The Presence of Absence: A Response to Raymond Luczak’s once upon a twin
by Sara Paye
Readers of Raymond Luczak’s once upon a twin will be exposed to a variety and a lifetime of not only “what ifs” but also “whys”, astutely answered with imagination and a personal kind of science combined. The cover image shows an angelic figure lifting up one arm as if to worship, with beams of light behind. It must be a spiritual symbol for perseverance, for there is a mountain peak in the distance as well. Our narrator creates memoir with the guise of poetry in his own perspective between the years of 1965 and 1981.
Throughout the work, Luczak makes known the absence of his possible twin, in such a way that the reader is encouraged to believe every word surmised. He writes, “the only thing found in morass of trees & grasses / was my shadow barely alive / panting for my kiss / sleeping forlorn prince” (7), and instantly the reader is seeing a blurry reflection, curious, made to wonder who returns their gaze. A visual becomes haunting, created within the first few pages of the book, just as the author’s twin was supposedly formed and faded within the first few months of their mother’s gestation. The reader will have the opportunity to come to these profound conclusions through Luczak’s striking and meandering words.
From the first page, Luczak makes it clear that there is a world of untapped information as it is shared or withheld by his mother: the pregnancy, the miscarriage, and the eventual birth. But Luczak will get to be the master of his own rebirth, for he dares to write. Beginning with 9 months, the narrator’s mother is outlined as a woman who changes her story repeatedly, and Luczak provides something akin to a logical quiz.
then mom changes details again
she says she had a d&c done in february 65
when she felt her fetus wasnt growing
it wasn’t even 2 centimeters long
no idea whether it was a boy or girl
i am no longer sure what to believe (Luczak 2)
As the final line reads, “I am no longer sure what to believe,” the tone is set as to how the narrator will guide the reader through the following pages as a co-detective, investigating story and truth—and if not these, comfort in discovery.
A poem which exhibits the desire of the narrator to help, to save, to rescue his missing half is my corpse self.
the darkness of him
bright shining eyes
begging me to save him
alone in these woods (Luczak 8)
Loneliness may not sink in until many years after these childhood nightmares and yet it informs the present and future of the narrator’s life. This is lamentable and consoled by Luczak’s writing.
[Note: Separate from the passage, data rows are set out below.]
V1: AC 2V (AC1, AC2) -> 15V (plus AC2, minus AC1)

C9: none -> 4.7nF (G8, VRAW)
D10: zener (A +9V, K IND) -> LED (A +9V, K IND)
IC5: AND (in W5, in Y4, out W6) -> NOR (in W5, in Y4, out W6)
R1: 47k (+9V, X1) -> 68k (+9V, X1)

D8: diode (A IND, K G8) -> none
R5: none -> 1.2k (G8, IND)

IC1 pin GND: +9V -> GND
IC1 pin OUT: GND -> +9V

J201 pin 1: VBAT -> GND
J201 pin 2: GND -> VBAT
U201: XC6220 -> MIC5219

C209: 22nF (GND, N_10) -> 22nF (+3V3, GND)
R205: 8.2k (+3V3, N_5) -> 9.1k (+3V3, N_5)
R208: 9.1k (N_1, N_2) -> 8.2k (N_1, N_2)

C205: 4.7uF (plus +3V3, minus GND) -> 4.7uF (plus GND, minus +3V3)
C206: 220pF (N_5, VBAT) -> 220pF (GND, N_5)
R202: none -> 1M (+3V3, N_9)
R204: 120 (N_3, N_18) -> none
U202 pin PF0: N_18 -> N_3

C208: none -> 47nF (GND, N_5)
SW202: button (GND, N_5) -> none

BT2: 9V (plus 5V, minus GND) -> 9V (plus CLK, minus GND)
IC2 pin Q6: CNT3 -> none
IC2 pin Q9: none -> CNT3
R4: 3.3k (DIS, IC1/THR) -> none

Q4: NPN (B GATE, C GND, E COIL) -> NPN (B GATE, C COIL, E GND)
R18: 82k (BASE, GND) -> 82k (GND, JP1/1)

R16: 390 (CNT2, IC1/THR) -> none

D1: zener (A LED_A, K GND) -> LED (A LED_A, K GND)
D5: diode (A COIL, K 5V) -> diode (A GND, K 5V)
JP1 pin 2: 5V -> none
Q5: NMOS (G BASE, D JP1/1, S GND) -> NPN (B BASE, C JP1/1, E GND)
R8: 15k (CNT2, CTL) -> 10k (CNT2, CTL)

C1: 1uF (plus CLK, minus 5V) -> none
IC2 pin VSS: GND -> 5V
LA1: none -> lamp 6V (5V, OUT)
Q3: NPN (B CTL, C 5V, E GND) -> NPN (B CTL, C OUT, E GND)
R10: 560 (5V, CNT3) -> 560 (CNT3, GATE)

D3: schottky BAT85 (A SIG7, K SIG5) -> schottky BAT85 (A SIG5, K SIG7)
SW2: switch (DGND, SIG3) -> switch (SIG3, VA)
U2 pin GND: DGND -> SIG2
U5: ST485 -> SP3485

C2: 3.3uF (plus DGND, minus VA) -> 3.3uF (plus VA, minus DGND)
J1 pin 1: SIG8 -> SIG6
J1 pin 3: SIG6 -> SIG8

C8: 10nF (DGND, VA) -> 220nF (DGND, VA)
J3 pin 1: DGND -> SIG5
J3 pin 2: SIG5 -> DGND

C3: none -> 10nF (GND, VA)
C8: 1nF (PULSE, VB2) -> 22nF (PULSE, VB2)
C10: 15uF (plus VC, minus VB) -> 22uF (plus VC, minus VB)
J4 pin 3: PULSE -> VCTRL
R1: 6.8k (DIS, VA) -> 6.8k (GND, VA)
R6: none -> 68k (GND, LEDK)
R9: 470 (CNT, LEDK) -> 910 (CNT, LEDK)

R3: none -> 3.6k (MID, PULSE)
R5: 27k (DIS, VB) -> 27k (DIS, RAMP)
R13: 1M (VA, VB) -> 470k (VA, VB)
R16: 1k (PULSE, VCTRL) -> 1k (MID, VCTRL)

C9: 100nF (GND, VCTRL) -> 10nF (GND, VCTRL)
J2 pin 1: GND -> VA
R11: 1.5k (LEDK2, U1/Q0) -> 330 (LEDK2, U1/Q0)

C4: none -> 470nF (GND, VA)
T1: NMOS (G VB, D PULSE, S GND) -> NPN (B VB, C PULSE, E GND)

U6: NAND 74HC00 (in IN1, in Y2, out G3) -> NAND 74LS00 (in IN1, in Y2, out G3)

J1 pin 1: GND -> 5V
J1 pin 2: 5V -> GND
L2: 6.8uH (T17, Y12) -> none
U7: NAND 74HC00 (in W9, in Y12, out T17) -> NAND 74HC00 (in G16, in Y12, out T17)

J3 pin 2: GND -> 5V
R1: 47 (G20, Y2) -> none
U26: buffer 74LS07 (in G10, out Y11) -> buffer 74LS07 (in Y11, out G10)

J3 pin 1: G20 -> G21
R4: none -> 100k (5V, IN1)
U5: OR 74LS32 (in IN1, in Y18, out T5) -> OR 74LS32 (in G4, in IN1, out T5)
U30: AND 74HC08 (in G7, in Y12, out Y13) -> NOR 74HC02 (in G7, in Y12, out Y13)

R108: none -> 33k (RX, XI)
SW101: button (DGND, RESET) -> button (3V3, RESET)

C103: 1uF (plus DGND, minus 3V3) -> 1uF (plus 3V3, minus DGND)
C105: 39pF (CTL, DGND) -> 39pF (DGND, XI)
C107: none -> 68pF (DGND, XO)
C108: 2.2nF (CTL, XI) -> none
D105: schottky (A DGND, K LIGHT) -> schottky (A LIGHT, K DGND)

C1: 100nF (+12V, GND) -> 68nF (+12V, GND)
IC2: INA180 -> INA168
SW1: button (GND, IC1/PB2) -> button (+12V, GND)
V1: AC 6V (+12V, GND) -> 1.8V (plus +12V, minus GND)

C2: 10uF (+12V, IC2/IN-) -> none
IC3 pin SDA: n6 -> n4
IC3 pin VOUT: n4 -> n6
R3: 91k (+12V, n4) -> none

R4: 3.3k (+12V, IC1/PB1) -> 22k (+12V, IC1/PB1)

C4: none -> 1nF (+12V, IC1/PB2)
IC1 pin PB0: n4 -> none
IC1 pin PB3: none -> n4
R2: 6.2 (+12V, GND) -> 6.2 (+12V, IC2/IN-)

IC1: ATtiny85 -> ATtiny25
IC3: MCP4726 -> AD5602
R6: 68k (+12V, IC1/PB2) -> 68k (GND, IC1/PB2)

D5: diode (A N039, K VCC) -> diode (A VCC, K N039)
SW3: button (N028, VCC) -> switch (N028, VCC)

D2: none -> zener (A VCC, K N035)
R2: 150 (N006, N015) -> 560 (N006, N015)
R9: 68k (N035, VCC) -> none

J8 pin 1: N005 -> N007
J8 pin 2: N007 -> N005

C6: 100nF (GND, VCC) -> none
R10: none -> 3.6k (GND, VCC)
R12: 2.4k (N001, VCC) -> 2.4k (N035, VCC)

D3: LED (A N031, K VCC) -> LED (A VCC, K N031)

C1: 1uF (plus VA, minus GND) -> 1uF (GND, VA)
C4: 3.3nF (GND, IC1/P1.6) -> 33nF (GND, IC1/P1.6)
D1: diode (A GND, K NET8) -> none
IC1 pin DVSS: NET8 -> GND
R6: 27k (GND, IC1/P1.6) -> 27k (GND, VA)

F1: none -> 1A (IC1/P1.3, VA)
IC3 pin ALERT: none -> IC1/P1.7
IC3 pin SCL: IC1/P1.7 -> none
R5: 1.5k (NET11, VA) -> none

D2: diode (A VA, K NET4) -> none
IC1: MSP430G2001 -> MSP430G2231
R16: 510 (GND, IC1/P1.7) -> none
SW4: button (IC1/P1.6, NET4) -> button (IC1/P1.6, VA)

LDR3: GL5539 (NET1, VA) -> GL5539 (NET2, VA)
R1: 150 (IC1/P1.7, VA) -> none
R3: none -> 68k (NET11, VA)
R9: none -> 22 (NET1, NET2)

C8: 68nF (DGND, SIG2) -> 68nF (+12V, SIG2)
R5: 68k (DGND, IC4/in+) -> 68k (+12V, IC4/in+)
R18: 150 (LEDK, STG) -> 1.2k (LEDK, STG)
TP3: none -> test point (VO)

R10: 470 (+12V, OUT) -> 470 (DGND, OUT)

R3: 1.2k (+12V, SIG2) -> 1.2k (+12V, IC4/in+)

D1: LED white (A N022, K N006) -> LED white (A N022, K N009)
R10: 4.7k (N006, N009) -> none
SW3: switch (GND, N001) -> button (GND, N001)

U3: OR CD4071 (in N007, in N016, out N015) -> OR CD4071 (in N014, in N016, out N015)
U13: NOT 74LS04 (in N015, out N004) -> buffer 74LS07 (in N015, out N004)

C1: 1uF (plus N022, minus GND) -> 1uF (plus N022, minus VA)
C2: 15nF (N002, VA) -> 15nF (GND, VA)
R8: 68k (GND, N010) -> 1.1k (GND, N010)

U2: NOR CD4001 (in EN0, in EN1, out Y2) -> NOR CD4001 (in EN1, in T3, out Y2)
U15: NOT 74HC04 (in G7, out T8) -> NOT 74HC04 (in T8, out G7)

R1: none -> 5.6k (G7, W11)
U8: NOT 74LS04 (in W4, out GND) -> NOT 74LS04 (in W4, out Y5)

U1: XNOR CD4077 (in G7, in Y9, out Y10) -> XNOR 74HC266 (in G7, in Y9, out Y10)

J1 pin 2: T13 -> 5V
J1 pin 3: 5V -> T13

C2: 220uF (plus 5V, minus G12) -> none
For some readers, the idea of knowing a twin or sibling but only in a spiritual dreamscape will be painfully relatable. Knowing that we all cope with our absent loved ones differently, but with the same longing, is a solace. When reading if you were my twin, the reader may consider all the lives they may have led with their counterpart—how they must have relished in joy and commiserated in fear together. This is a pivotal aspect of Luczak’s work.
wed play old maid gin rummy go fish
while the sun dappled shadows & light
through the mottle of pine trees above us
wed never talk about them boys
being alone with you would be
a cake slice from heaven (Luczak 30)
There is a sense that the narrator and his Deafness, his being bullied, or his need for companionship is experienced now through the writing of this work as a balm to his heart, and the reader is aware that in the way that Luczak so deeply feels, he communicates with equal depth. When missing pieces of history pester our memories, we fill in the blanks until our stories feel like ours.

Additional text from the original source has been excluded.